Having been a mother who has worked, mostly full time, for the last ten years or so, I have just recently had another child and taken time out to concentrate on and dedicate all of my time to my family. Whilst juggling work and motherhood, I worked long hours – often 50 hour weeks, and would then come home in the evening and work again once the children were in bed. I was a “working mum” in every sense but still managed the day to day running of the household (with the help of darling husband who shared the burden), cooked, cleaned and did the laundry (when I could), as well as spend time with my children, husband, extended family and friends. I did have great support in my parents who often helped with school runs and cooking. My husband and I felt additional paid help with childcare or household duties was a luxury that we could not afford. And yes I had the inevitable missed parents evenings, trips and sports days, although the more senior I became, the more confidence I had in pushing back and making sure I could attend such events. It wasn’t easy, however these were the choices I had made.
So now I am a “stay at home mum”. And this label I find frustrating. If before I was a “working mum” that now “stays at home” it rather sounds like I have taken an easy, more comfortable option of “just” taking care of my family. Almost like a holiday or one might say – a staycation.
One thing that struck me over these last ten years is that the hardest job I have ever done is and still is being a mum, not everyone would agree with me, but often I found being at work was a break from being a mum. Like many parents and women before me have said, being a mum does not come with any manual or instructions -you simply are plunged into parenthood from the birth of your child. As each child and parent are different you have to learn how to be a mother on the go, and failure is never an option.
If I were to compare motherhood to working as a CEO ( my last role) being a mother is definitely, hands down, the most taxing.

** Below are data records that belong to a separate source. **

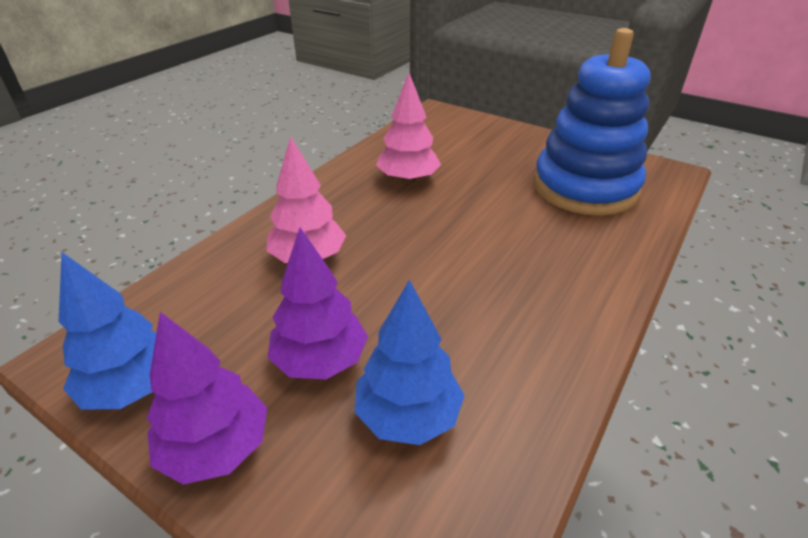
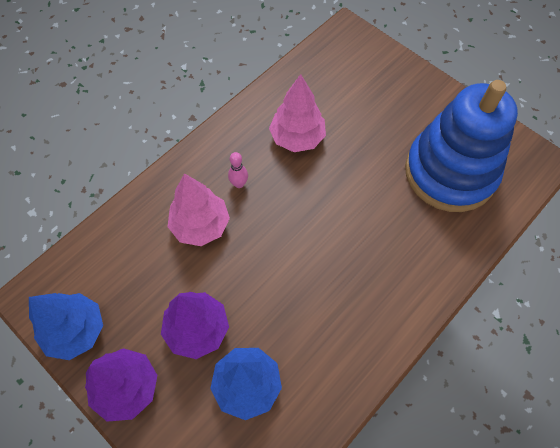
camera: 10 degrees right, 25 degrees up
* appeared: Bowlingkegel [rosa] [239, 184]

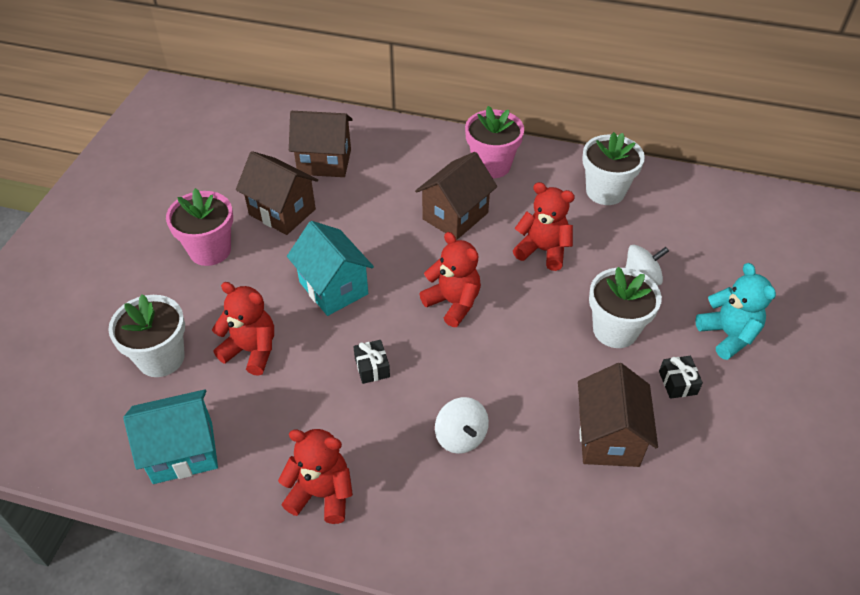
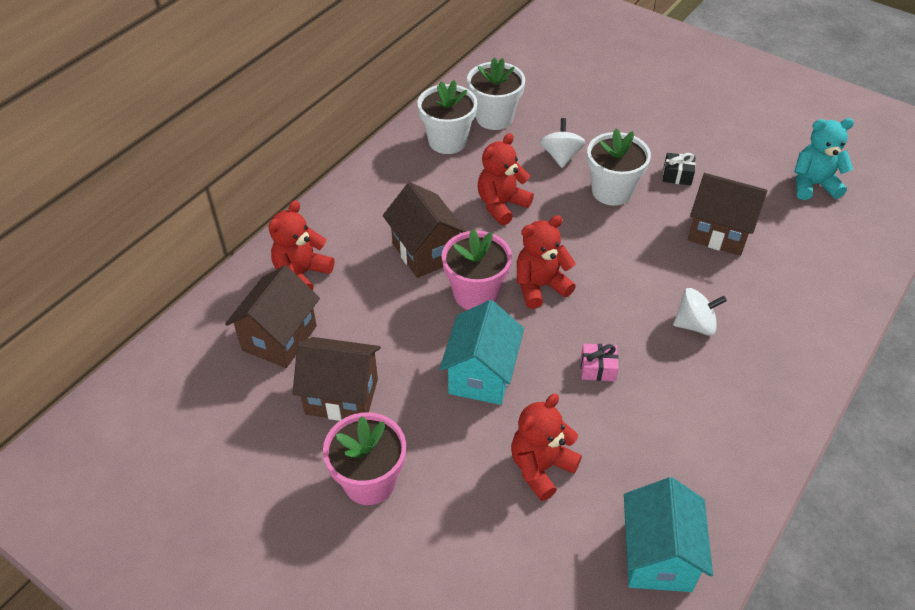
camera: 70 degrees left, 0 degrees up
* relocated: Teddybär [rot] [321, 494] to [302, 274]
* spun: Haus [braun] [282, 212] = [342, 396] 45 degrees clockwise
* spun: Haus [türkis] [333, 288] = [481, 375] 60 degrees counterclockwise
* relocated: Blumentopf [rosa] [491, 165] to [475, 293]
* relocated: Blumentopf [weiß] [161, 358] to [494, 118]
* colour: Geschenk [schwarz] [372, 367] to Geschenk [rosa] [598, 368]
* relocated: Teddybär [türkis] [728, 335] to [813, 185]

As a CEO I had years of experience behind me, a team to delegate to, a board to supervise me, mentors to advise me, training that I could attend and a number of tools to guide and support my daily work in the form of targets, strategic plans, software etc.
A mother however does not have a ready made support structure within which she can work. She has to seek out her own peer support networks in the form of similar friends or online forums. Parenting books can be helpful but I am yet to come across a parent who has used one as a prescriptive guide for their child and it has worked. (To be honest, the best advice I ever had was to ignore the books and do what feels right for you as a mum). And then there are the goverment guidelines on how best to bring up your child which again are useful, but are guilt inducing if you do not follow them to the T. All in all, in our very British culture stepping into the role of mum is far from easy, and just as challenging if not more, than any other job.

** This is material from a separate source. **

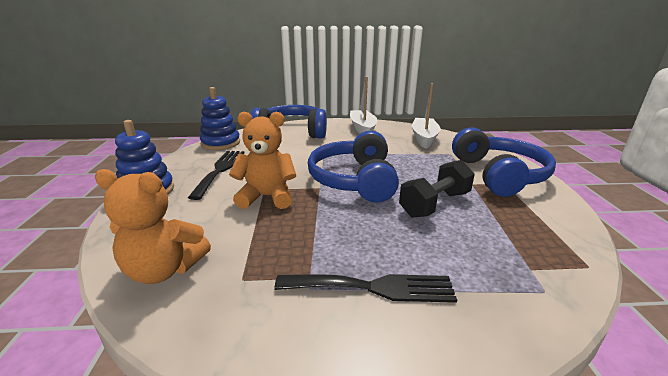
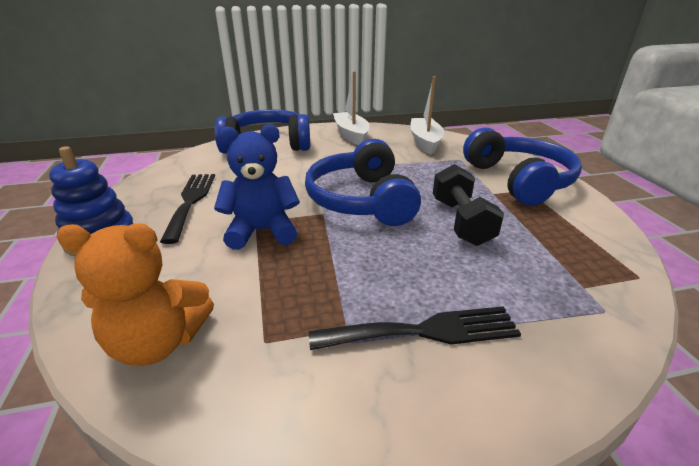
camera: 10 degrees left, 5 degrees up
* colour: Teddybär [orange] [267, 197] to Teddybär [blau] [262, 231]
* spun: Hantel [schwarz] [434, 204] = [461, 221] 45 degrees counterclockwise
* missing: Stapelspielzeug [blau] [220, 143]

For me, concentrating on my family full time is just as hard work, entails equally long hours, is challenging and just as enjoyable as working full time. But I can’t help feeling that the label “stay at home mum” hardly encapsulates all of those things.

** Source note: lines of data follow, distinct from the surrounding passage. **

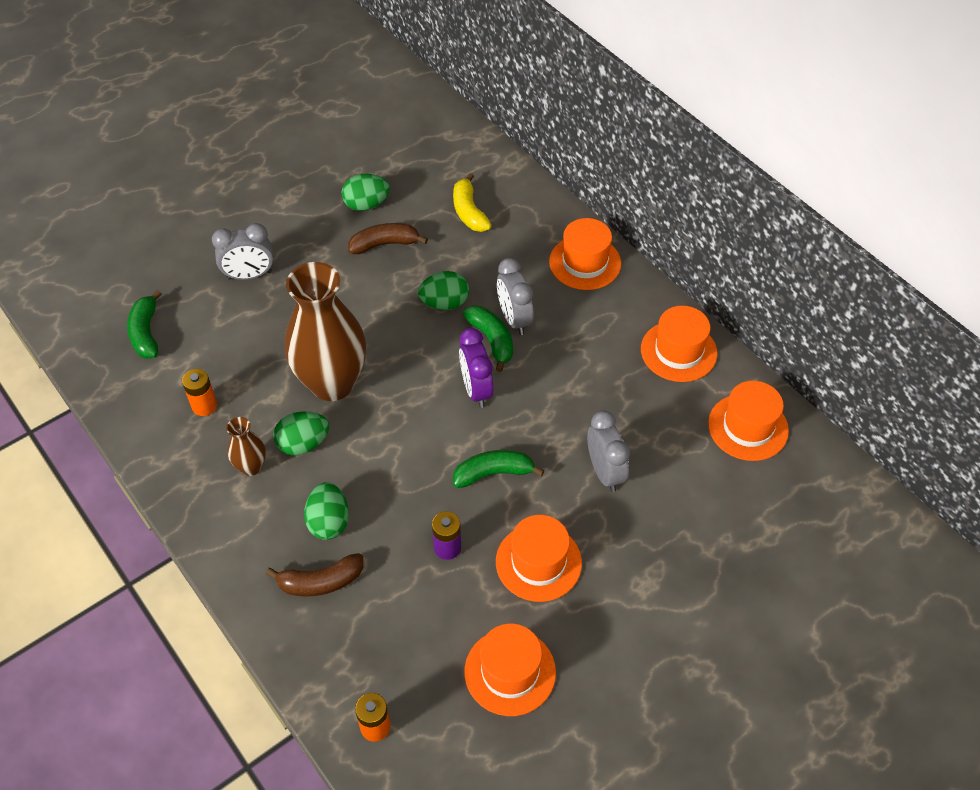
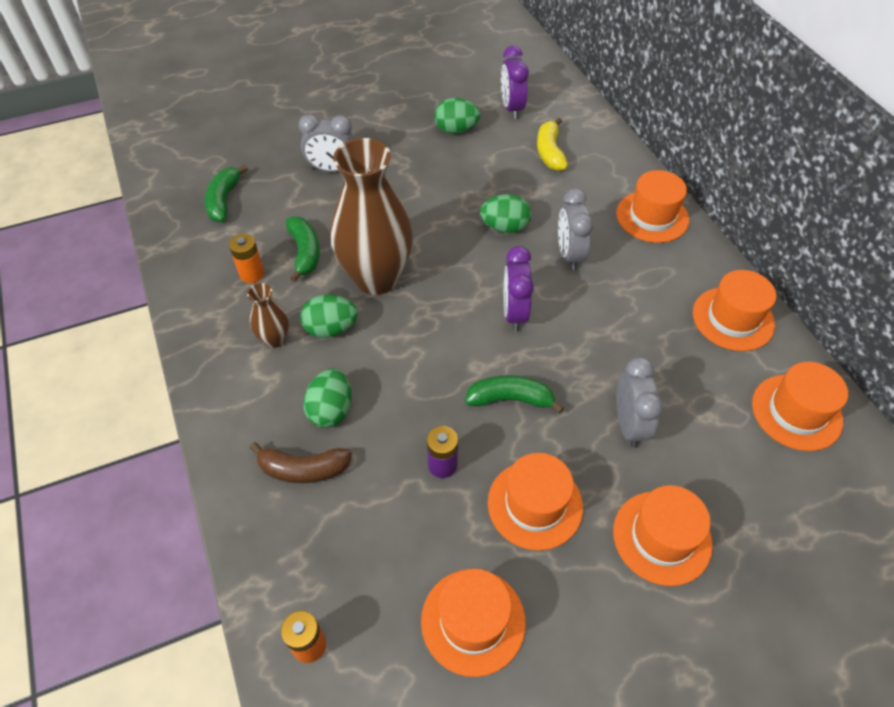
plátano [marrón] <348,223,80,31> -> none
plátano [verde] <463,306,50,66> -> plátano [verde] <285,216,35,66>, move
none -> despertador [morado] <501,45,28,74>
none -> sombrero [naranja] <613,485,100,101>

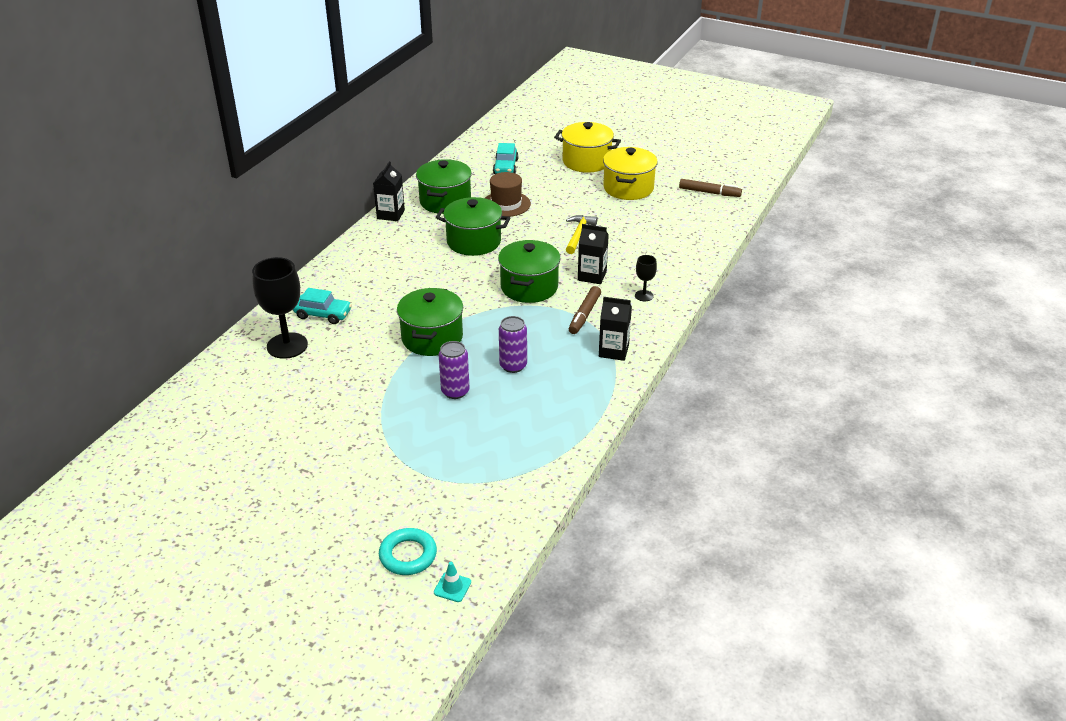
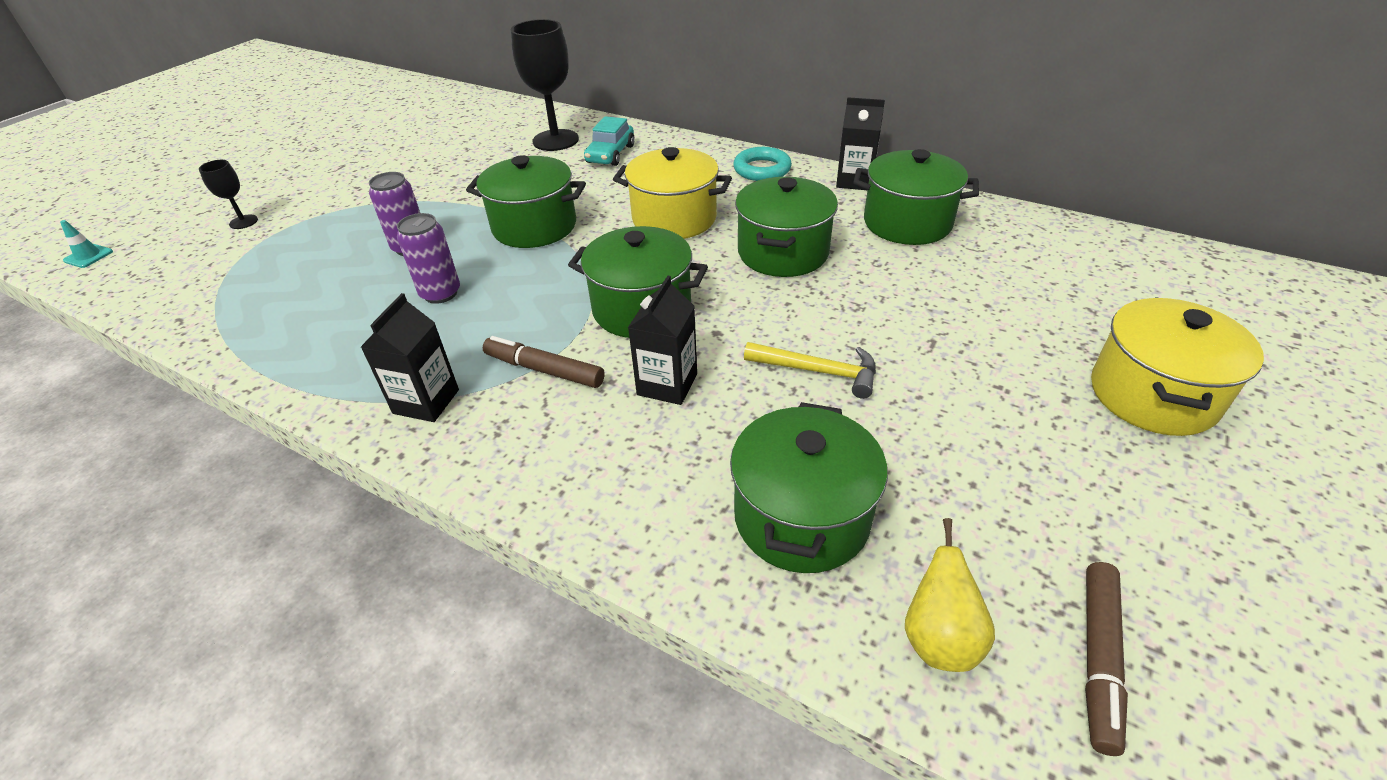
anillo [turquesa] <379,528,58,47> -> anillo [turquesa] <733,147,59,34>, move
sombrero [marrón] <485,172,46,45> -> none
coche [turquesa] <493,143,26,31> -> none
olla [amarillo] <603,147,55,53> -> olla [amarillo] <613,147,119,92>, move
copa [negro] <635,255,22,46> -> copa [negro] <199,160,59,69>, move
none -> olla [verde] <730,402,158,171>
none -> pera [amarillo] <905,518,90,154>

The term “stay at home” does a disservice to the important and challenging role of motherhood. It also implies privilege for women of a higher socioeconomic status or lack of stature for women from lower socioeconomic status groups. Embracing motherhood and concentrating on one’s family full time should not need any sort of pre-qualification. So if people ask my current job role is ‘mother’, and in the near future, I may, most likely, additonally work in another role.